The "certificate of insurance" statute is also a dead end as far as compensability is
concerned. See S.C. Code Ann. § 42-1-415(A) & (B) (2015). Even if May River
failed to comply with this statute and did not properly secure proof Cedano Roofing
had workers' compensation coverage, that failure would not turn May River into
Ramirez's statutory employer. The effect of May River straying from the statute
would be that May River could not transfer liability for a statutory employee's claim
to the Uninsured Employers' Fund. The certificate of insurance statute controls who
pays a statutory employee's claim. It has no bearing on who is (or is not) a statutory
employee.
DIRECT EMPLOYEE
Ramirez argues the Commission erred in finding he was not May River's direct
employee. "Under settled law, the determination of whether a claimant is an
employee or independent contractor focuses on the issue of control, specifically
whether the purported employer had the right to control the claimant in the
performance of his work." Wilkinson, 382 S.C. at 299, 676 S.E.2d at 702. "In
evaluating the right of control, the Court examines four factors which serve as a
means of analyzing the work relationship as a whole: (1) direct evidence of the right
or exercise of control; (2) furnishing of equipment; (3) method of payment; (4) right
to fire." Id. As already noted, our standard of review on this issue is de novo. Id.
1. Right or Exercise of Control
Here, there are facts that weigh both for and against a finding that May River
exercised control over Ramirez. In terms of regular supervision, there appears to be
conflicting testimony. Ramirez says the owner of May River supervised his work
and would sometimes give him directions. May River contends Ramirez had no
supervision other than May River verifying his work once he completed a job. This
dispute aside, everyone concedes Ramirez is a skilled roofer who did not need
day-to-day supervision. To sum, there is little direct evidence May River controlled
the finer points of how Ramirez went about his work as a roofer.

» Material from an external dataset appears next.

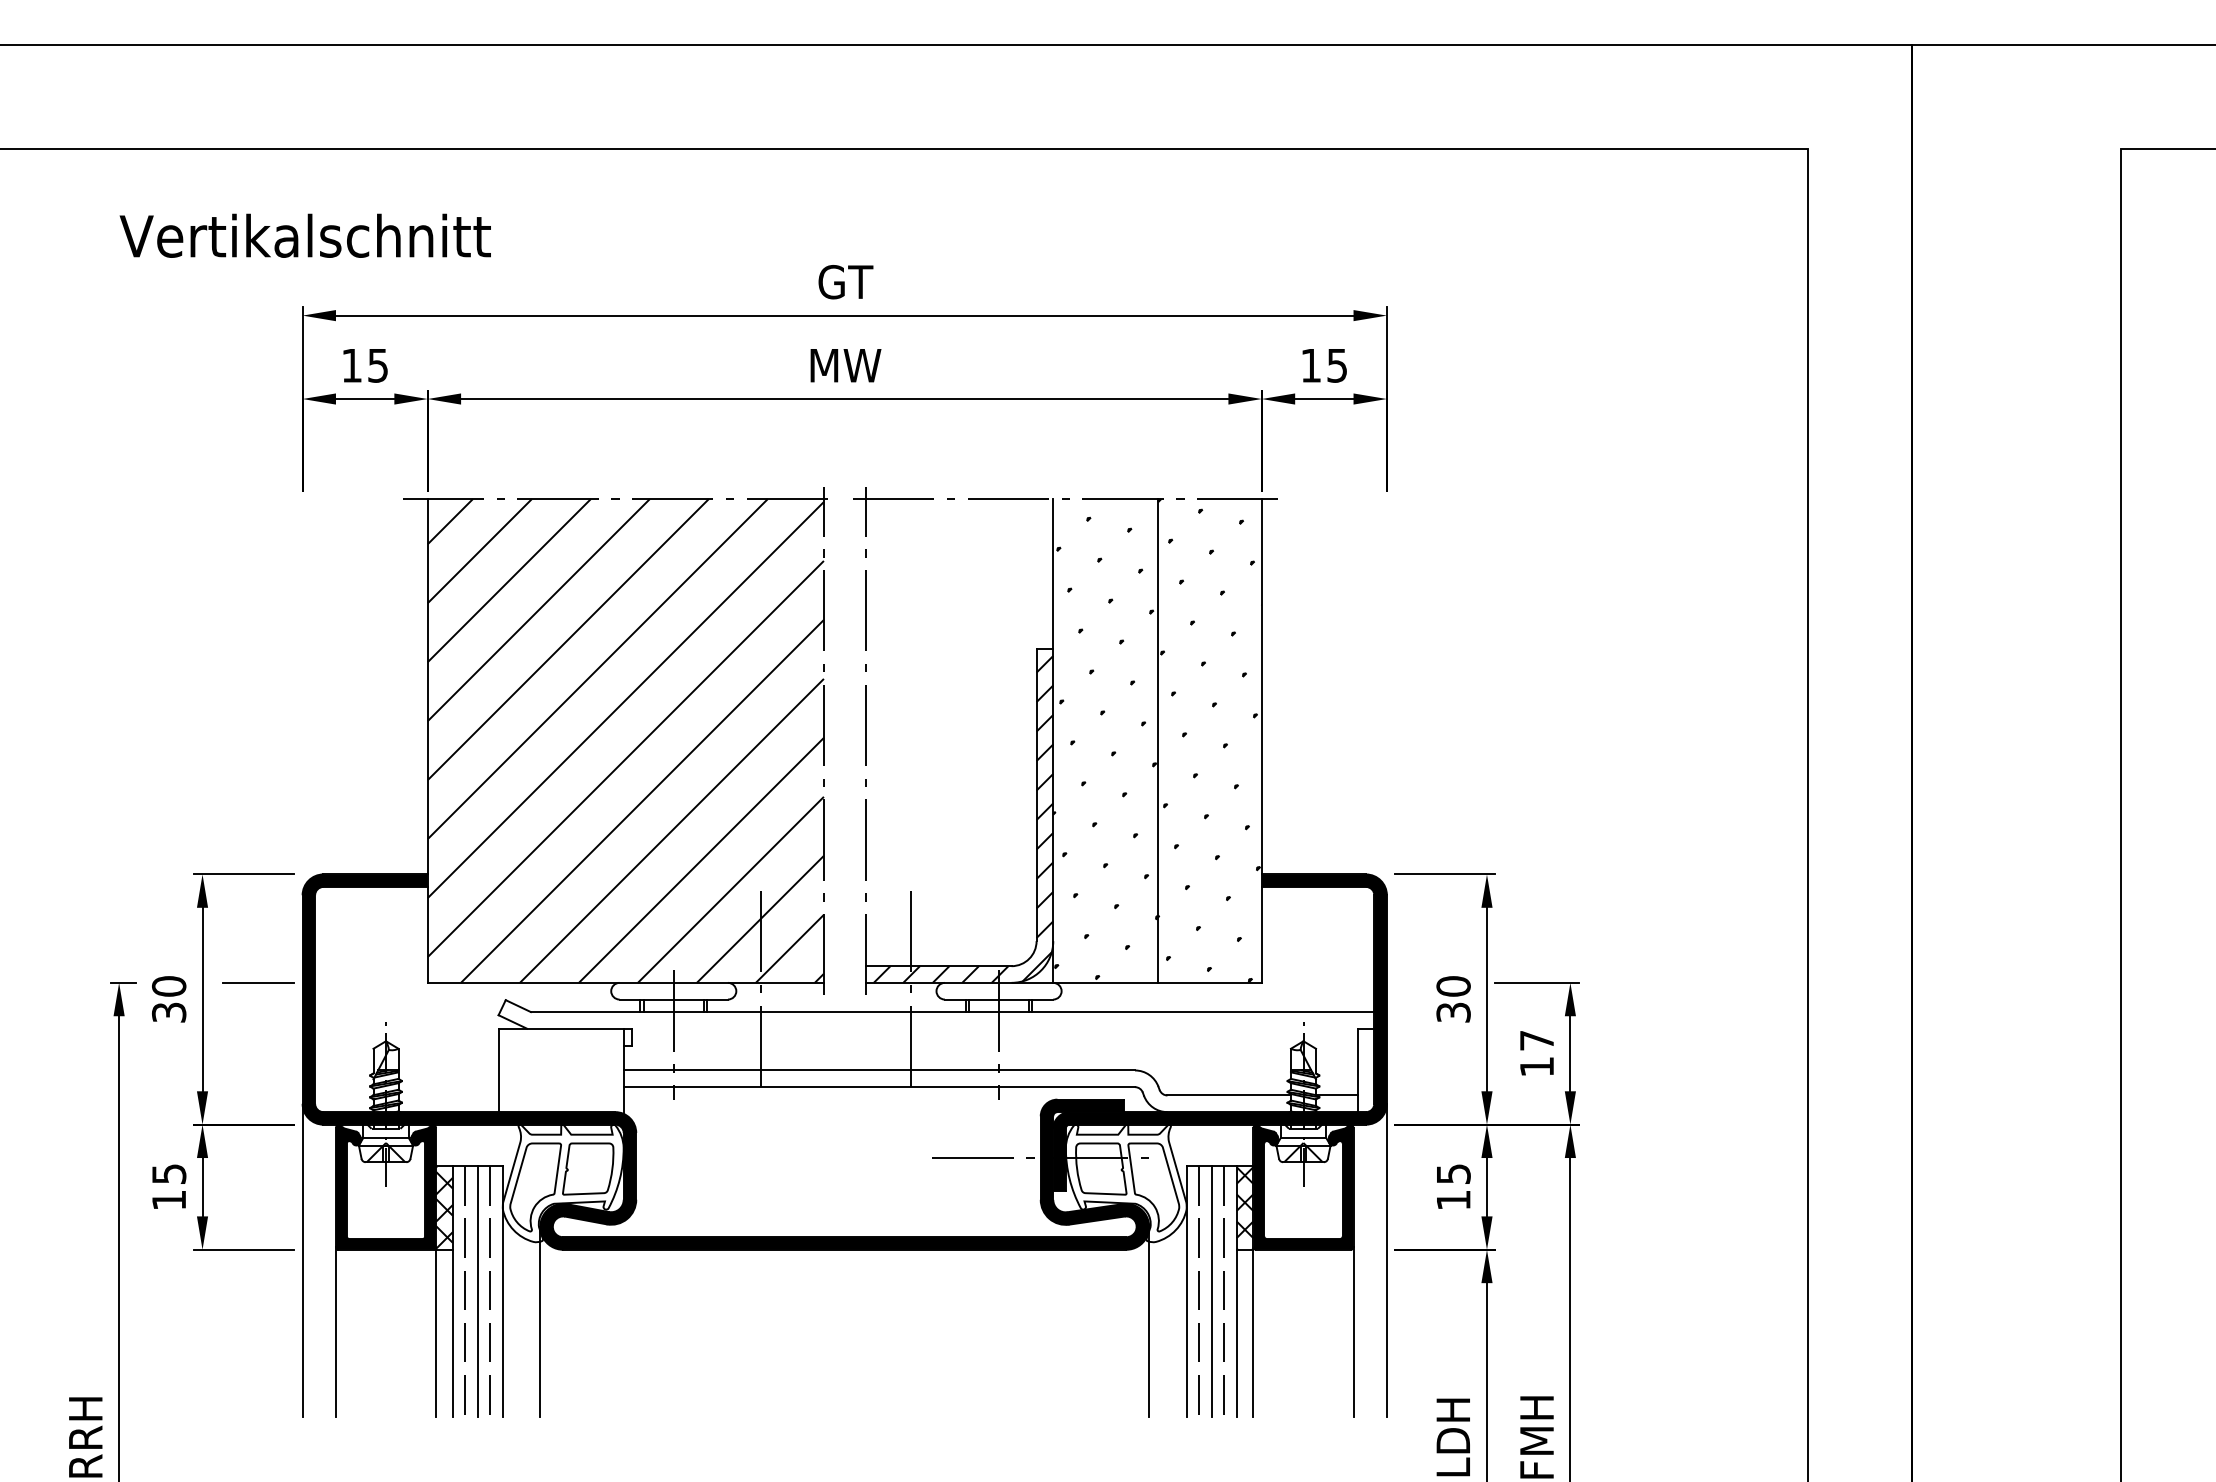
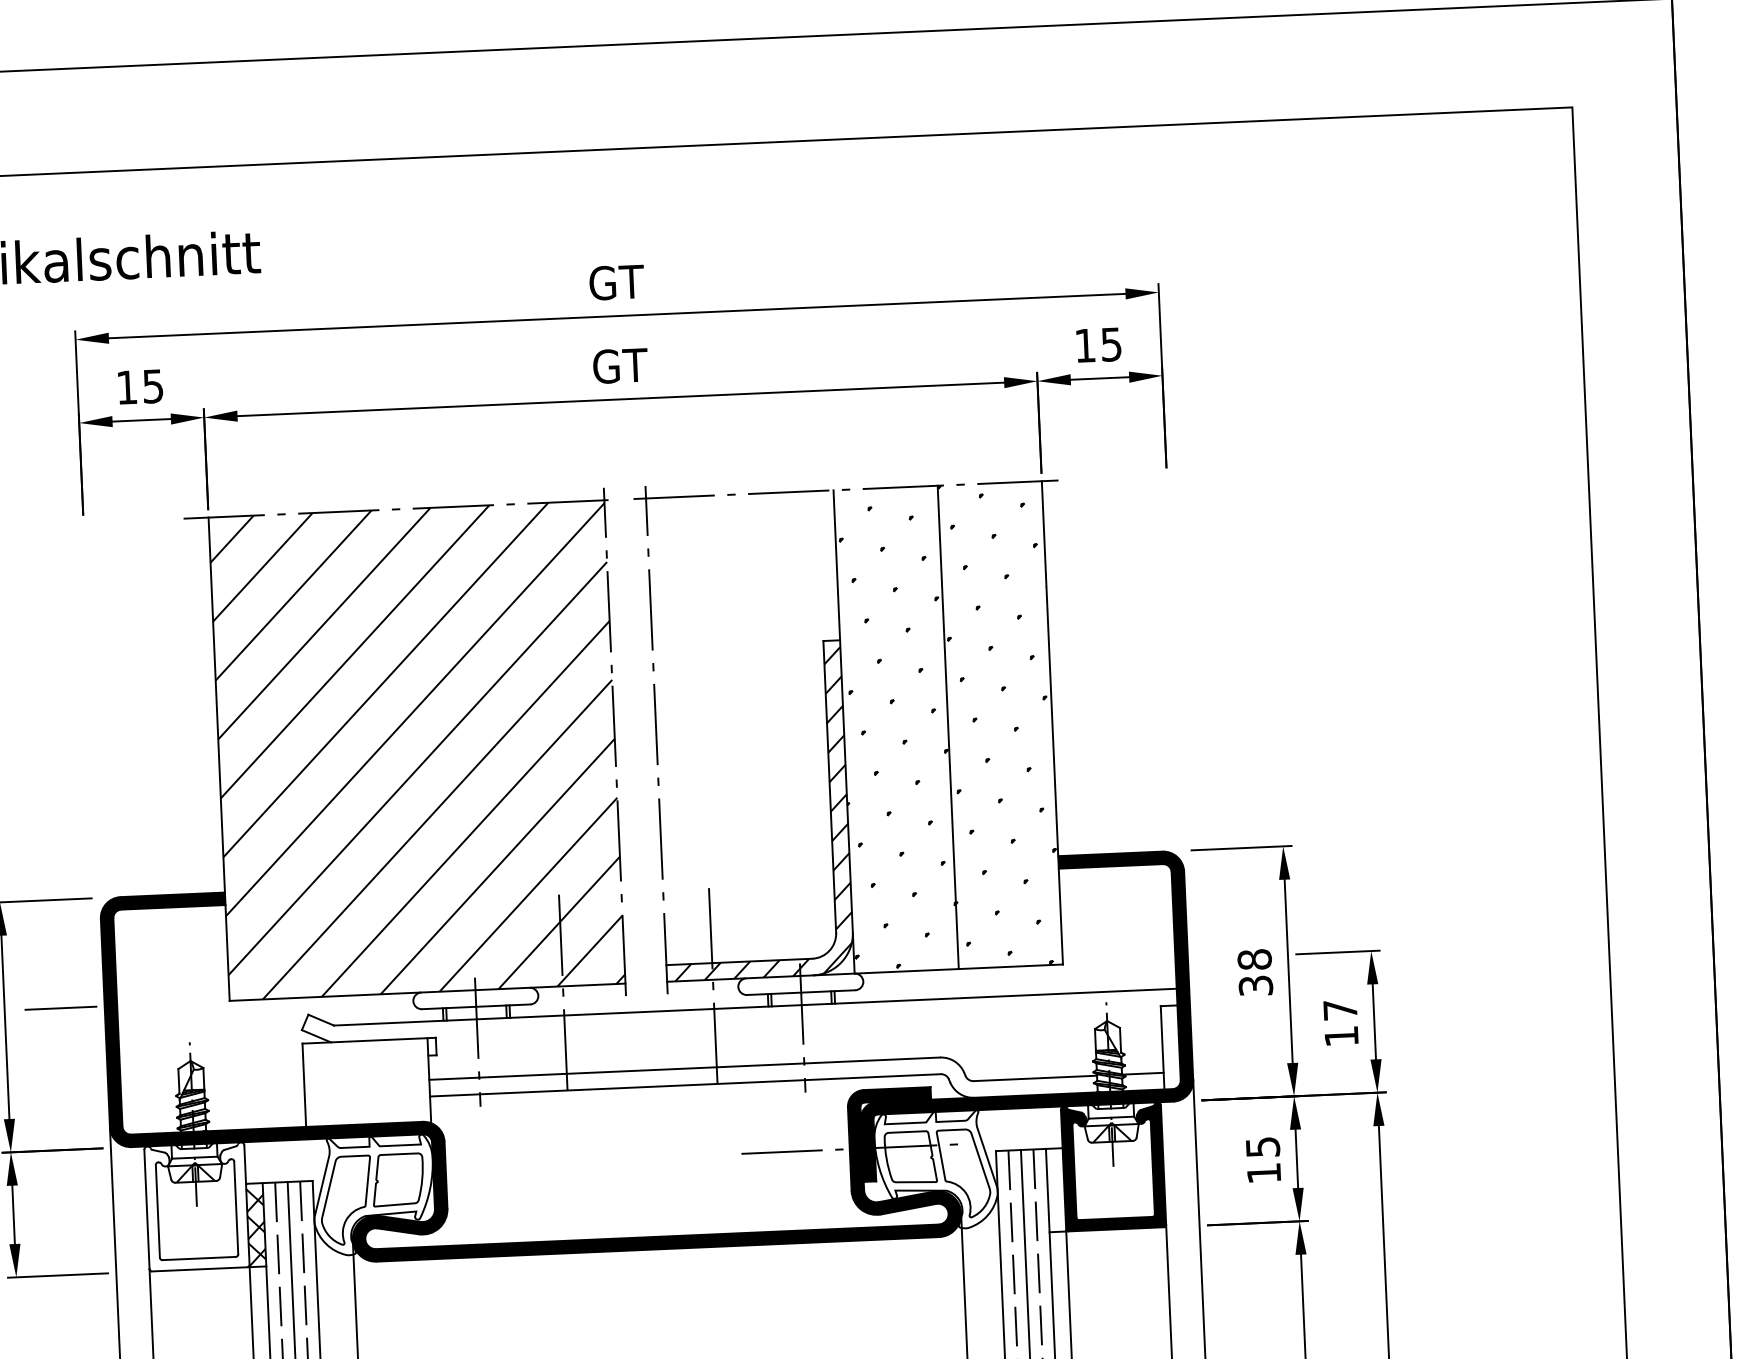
text: (845, 365) -> (620, 365), MW -> GT
text: (1453, 986) -> (1254, 959), 30 -> 38
fill: (385, 1186) -> (196, 1206), removed
hatch: (1244, 1208) -> (1055, 1190), removed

Some aspects of this relationship lend themselves to the view that Ramirez had a
great deal of autonomy. Ramirez set his own schedule, did not punch a time clock,
and was free to negotiate for additional payment when he arrived at a job site or
choose to decline the job. Ramirez was also free to enlist others if the job was too
big for him to handle. He had the discretion to hire people to assist with his work
and did not need May River's approval.
Still, there are also facts that show May River directly controlling Ramirez. Ramirez
was required to wear May River branded t-shirts and display a magnetic May River
decal on the side of his truck. May River claimed they gave the shirts out to
everyone as a marketing strategy, but they also specifically required all
"subcontractors" like Ramirez to wear May River shirts while at a jobsite.
The exclusivity of Ramirez's relationship with May River also weighs in favor of an
employment relationship. Ramirez worked with May River continuously for
roughly three years, and May River ceaselessly provided Ramirez with all of his
work throughout their relationship. Ramirez believed he was not allowed to work
with any other roofing companies. May River disputed this, but admitted it preferred
workers like Ramirez to only accept jobs from May River. The apparent exclusivity
of this relationship weighs in favor of finding May River exercised control over
Ramirez. The fact that Ramirez relied on May River for work suggests May River
had the right to control Ramirez by withholding work.
These features—an exclusive relationship and controlling Ramirez's clothing—may
seem trivial, but we think they are not. An independent contractor is someone who
is hired "to do a piece of work according to his own methods" and is not subject to
anyone's control except as to the result of his or her work. Chavis v. Watkins, 256
S.C. 30, 32, 180 S.E.2d 648, 649 (1971). There is no disputing May River directly
exercised control over Ramirez's appearance and, thus, was controlling more than
would be found in a true independent contract relationship. The exclusivity of this
arrangement also suggests Cedano Roofing was less an "independent" business, and
more an extension of May River. Cf. Watkins v. Mobil Oil Corp., 291 S.C. 62, 352
S.E.2d 284 (Ct. App. 1986) (agency between oil company and service station
employee not established when employee was permitted to wear clothing with oil
company's emblem, when service station merely sold oil company's products, and
when there was no evidence oil company controlled station operations).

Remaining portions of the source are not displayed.